The Zolo line of toys caught my eye because it’s all products for men, and there just aren’t that many good toys for boys out there. There’s Tenga and Fleshlight, and there are other companies that dabble in making male masturbators, but the field is pretty limited compared to what’s available for women.

Hoping for something new and innovative, I was kinda pissed when it turned out that Zolo is just a blatant rip-off of Tenga.

The toy I scored for my boyfriend is the Corner Pocket, a single-use masturbator made of a stretchy material. Sound familiar? That’s because it’s a bad knock-off of Tenga Eggs.

My boyfriend wholeheartedly recommends the original Tenga product over this sad Zolo copy, for the following reasons:

1. The Zolo is made of a more rubbery-feeling material that seems cheaper and grosser.

2. The packet of lube that comes with the Zolo lists a whole whack of nasty ingredients, like glycerin, propylene glycol, and parabens. Granted, this lube isn’t intended to go into a vagina, so these pussy-unfriendly chemicals aren’t a huge deal – but Zolo’s lube is still significantly stickier and cheaper-feeling than the lube that comes with Tenga products.

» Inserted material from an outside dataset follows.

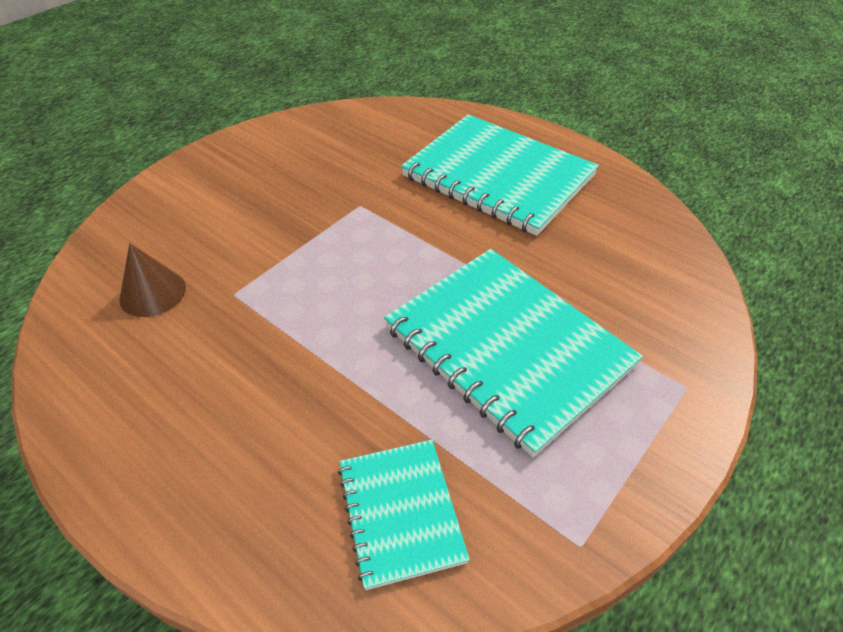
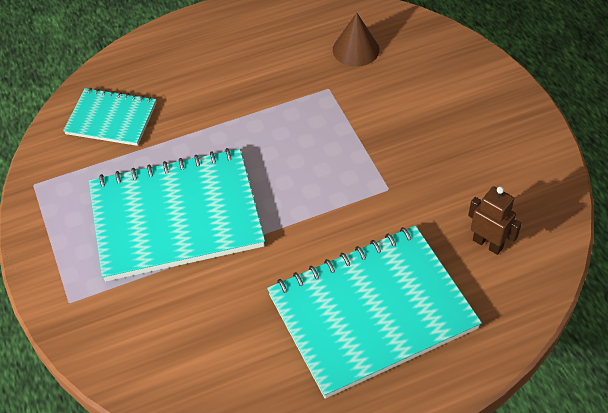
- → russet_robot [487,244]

My boyfriend was so disgusted by the lubey residue left on him after using the toy that he had to immediately go rinse himself off.

3. The texture inside the Zolo toy isn’t nearly as raised and detectable as the Tenga textures. In fact, it’s so shallow that he could barely feel it. He was able to reach orgasm using the Zolo, but he didn’t find it to be a pleasant experience at all, and said he would’ve preferred to just use his hand.

4. Zolo Pocket Pool toys are $2 more expensive than Tenga Eggs, which feels kind of like paying $500 for a cheap made-in-China derivative of a $400 designer handbag, y’know?

In summary: Tenga rules, Zolo drools.